Vous avez filmé la Roumanie avant et après son entrée dans l’Union Européenne : votre manière d’aborder le pays a‑t-elle été modifiée par cette perspective européenne ?
Je n’étais pas favorable à cette entrée dans l’Europe, elle n’était pas naturelle parce que nous n’y étions pas préparés. Certains disent que cela nous a aidés sur les plans économique et politique, mais je n’y crois pas. La Roumanie est un état jeune, et le modèle occidental nous étouffe. Peu de gens savent où nous sommes, ou qui nous sommes. Sous Ceausescu, il y avait la propagande qui disait « Nous sommes ici depuis 2050 ans », mais l’État existe seulement depuis le début du XIXe siècle. Le pays ne correspond pas à cette image de l’Europe fabriquée par l’Allemagne, le France, les Pays-Bas et les autres grands États… Il y a une rupture, il faut l’assumer. Un ami me faisait remarquer alors que nous traversions le pays que nous n’avions pas de villes : il avait raison, nous ne connaissons pas la ville, les Roumains sont un peuple de paysans. Bucarest est un grand souk, il n’y a pas de centre-ville, tout est mélangé. Cette différence entre villes européennes et villes roumaines se voit. Mais bon, ce n’est pas grave, cela ajoute une touche d’exotisme à l’Europe unifiée.
Sur quoi travaillez-vous ? Le prochain volet des contes ?

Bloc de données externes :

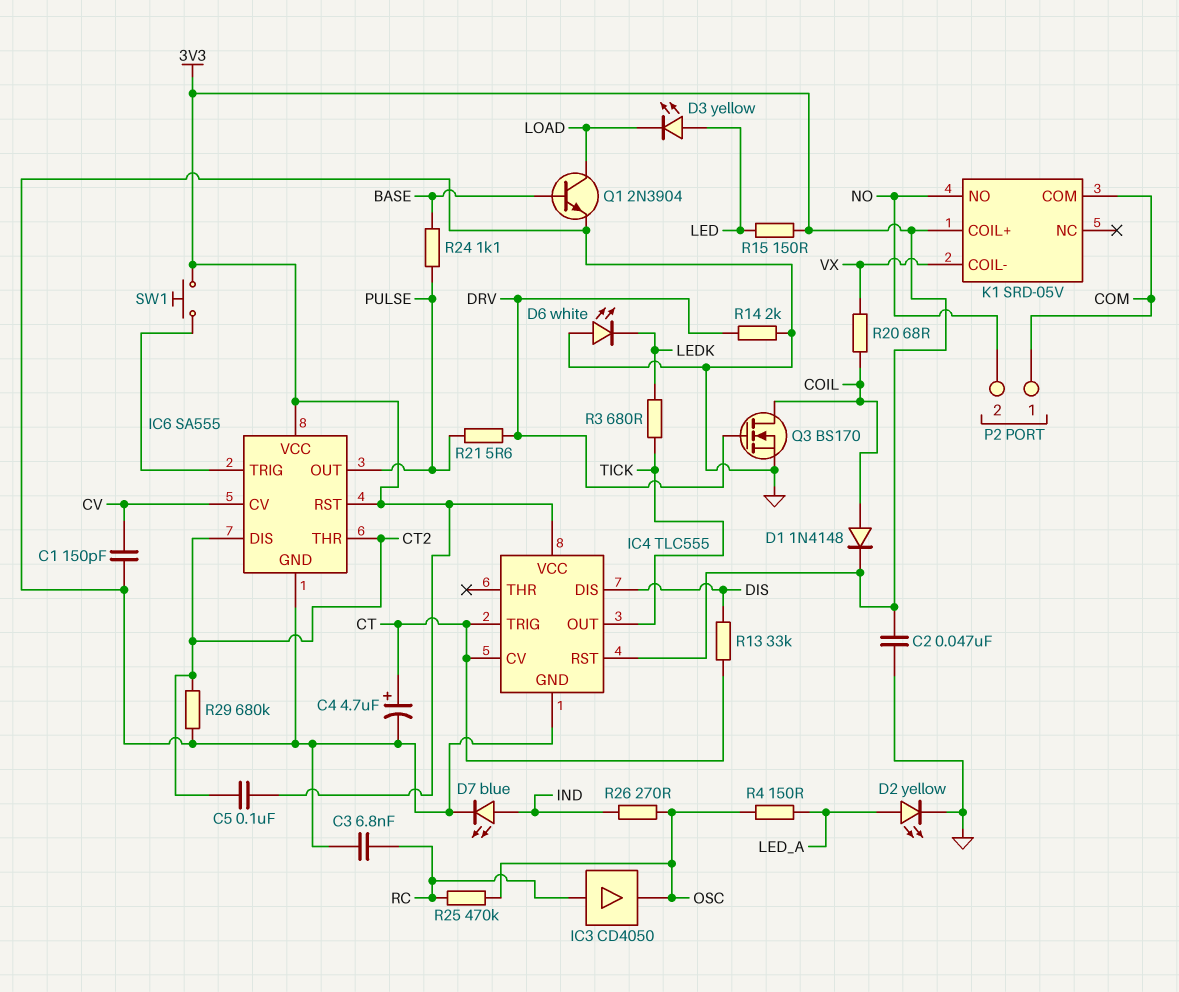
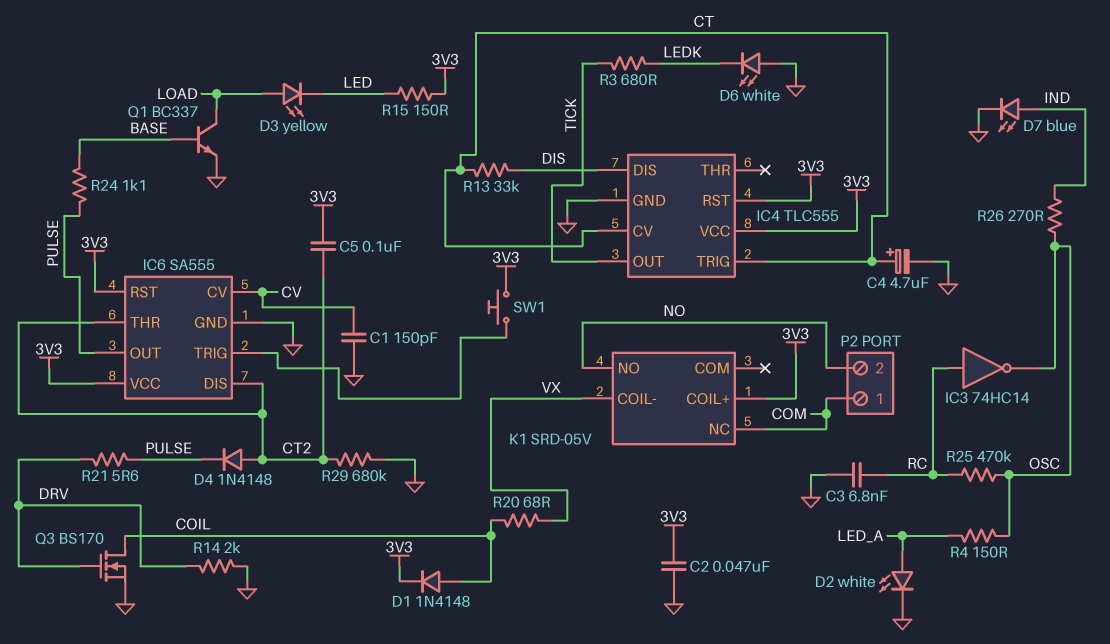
D2: LED yellow (A LED_A, K GND) -> LED white (A LED_A, K GND)
D3: LED yellow (A LED, K LOAD) -> LED yellow (A LOAD, K LED)
D4: none -> diode 1N4148 (A CT2, K PULSE)
IC3: buffer CD4050 (in RC, out OSC) -> NOT 74HC14 (in RC, out OSC)
K1 pin COM: COM -> none
K1 pin NC: none -> COM
Q1: NPN 2N3904 (B BASE, C LOAD, E GND) -> NPN BC337 (B BASE, C LOAD, E GND)

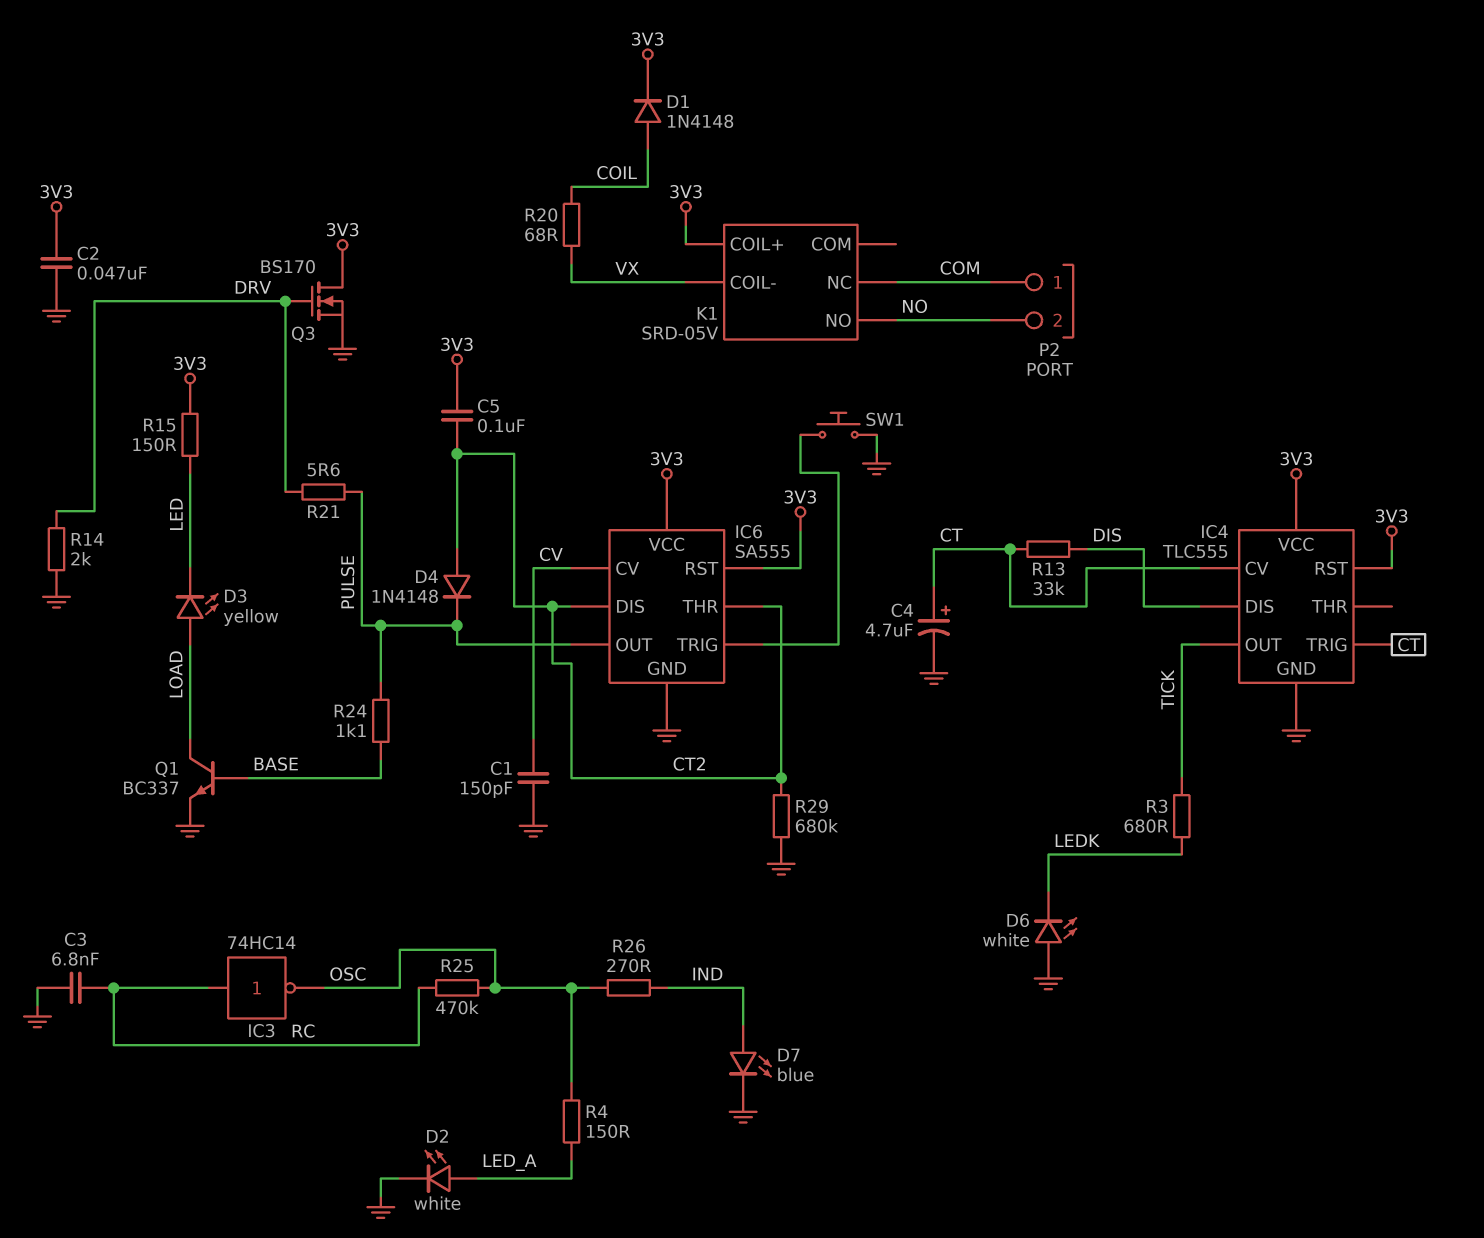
Q3: NMOS BS170 (G DRV, D COIL, S GND) -> NMOS BS170 (G DRV, D 3V3, S GND)
SW1: button (3V3, IC6/TRIG) -> button (GND, IC6/TRIG)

Parallèlement au prochain volet, je travaille sur un projet à Toulouse avec des acteurs français, un texte de Vladimir Soloviev qui s’appelle Trois entretiens : Sur la guerre, la morale et la religion, publié au début du XXe. L’action se déroule à la même époque, dans l’aristocratie d’un coin retiré de Roumanie. Les dialogues seront en français parce que l’aristocratie parlait français. J’espère avoir l’argent pour ça.